Sementara Ajengan di kampong saya lain lagi, dia diberi wakaf tanah oleh masyarakat, dibangunkan rumah dan madrasah, didirikan pesantren, ada masjid di tengah kampong. Awalnya biasa mengajari ngaji anak-anak, bahkan ada santri dari luar, biasa mengisi khutbah dan pengajian majlis taklim. Tapi semenjak menjadi ketua partai tingkat kecamatan, sibuk dengan aktifitas politik berikut segala godaan fasilitasnya, aktifitas awalnya sebagai ajengan berhenti.

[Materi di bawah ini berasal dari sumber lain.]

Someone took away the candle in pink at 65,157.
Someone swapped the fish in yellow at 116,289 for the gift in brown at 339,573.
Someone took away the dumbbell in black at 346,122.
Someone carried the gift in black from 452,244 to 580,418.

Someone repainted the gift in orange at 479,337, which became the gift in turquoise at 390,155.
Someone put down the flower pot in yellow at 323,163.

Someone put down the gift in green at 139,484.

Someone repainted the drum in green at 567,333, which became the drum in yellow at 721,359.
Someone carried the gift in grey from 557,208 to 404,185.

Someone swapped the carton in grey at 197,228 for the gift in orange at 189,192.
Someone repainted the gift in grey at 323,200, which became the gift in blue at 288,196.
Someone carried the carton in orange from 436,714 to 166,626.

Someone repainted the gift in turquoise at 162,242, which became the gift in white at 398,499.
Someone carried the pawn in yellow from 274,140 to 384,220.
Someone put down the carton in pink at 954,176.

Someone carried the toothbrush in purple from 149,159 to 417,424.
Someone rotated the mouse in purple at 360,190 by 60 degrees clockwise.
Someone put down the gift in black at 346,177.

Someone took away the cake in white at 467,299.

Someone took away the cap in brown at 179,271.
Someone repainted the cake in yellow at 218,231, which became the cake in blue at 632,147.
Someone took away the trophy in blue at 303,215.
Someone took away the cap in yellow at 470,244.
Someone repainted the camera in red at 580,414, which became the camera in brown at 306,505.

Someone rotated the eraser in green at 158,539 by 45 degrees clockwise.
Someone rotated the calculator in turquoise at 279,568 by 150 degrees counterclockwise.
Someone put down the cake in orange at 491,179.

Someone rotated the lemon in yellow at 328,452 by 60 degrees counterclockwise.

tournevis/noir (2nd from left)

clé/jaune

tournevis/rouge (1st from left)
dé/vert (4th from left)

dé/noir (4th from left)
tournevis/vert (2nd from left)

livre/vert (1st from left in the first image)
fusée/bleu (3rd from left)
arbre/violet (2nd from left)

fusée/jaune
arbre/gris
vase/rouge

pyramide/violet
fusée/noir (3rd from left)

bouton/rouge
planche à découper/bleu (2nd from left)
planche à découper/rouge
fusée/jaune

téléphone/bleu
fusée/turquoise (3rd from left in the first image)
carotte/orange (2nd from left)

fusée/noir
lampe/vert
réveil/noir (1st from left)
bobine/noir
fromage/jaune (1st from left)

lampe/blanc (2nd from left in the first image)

Beliau tak lagi sempat ke mesjid, tak lagi mengajari anak-anak, tak lagi mengisi khutbah Jum’at dan berceramah di majlis taklim ibu-ibu. Bangunan madrasah yang berdempet dengan rumahnya sudah diratakan tanah. Simpelnya nama lembaga pesantrennya juga hilang. Yang tersisa hanya bangunan rumah yang menjadi tempat tinggalnya.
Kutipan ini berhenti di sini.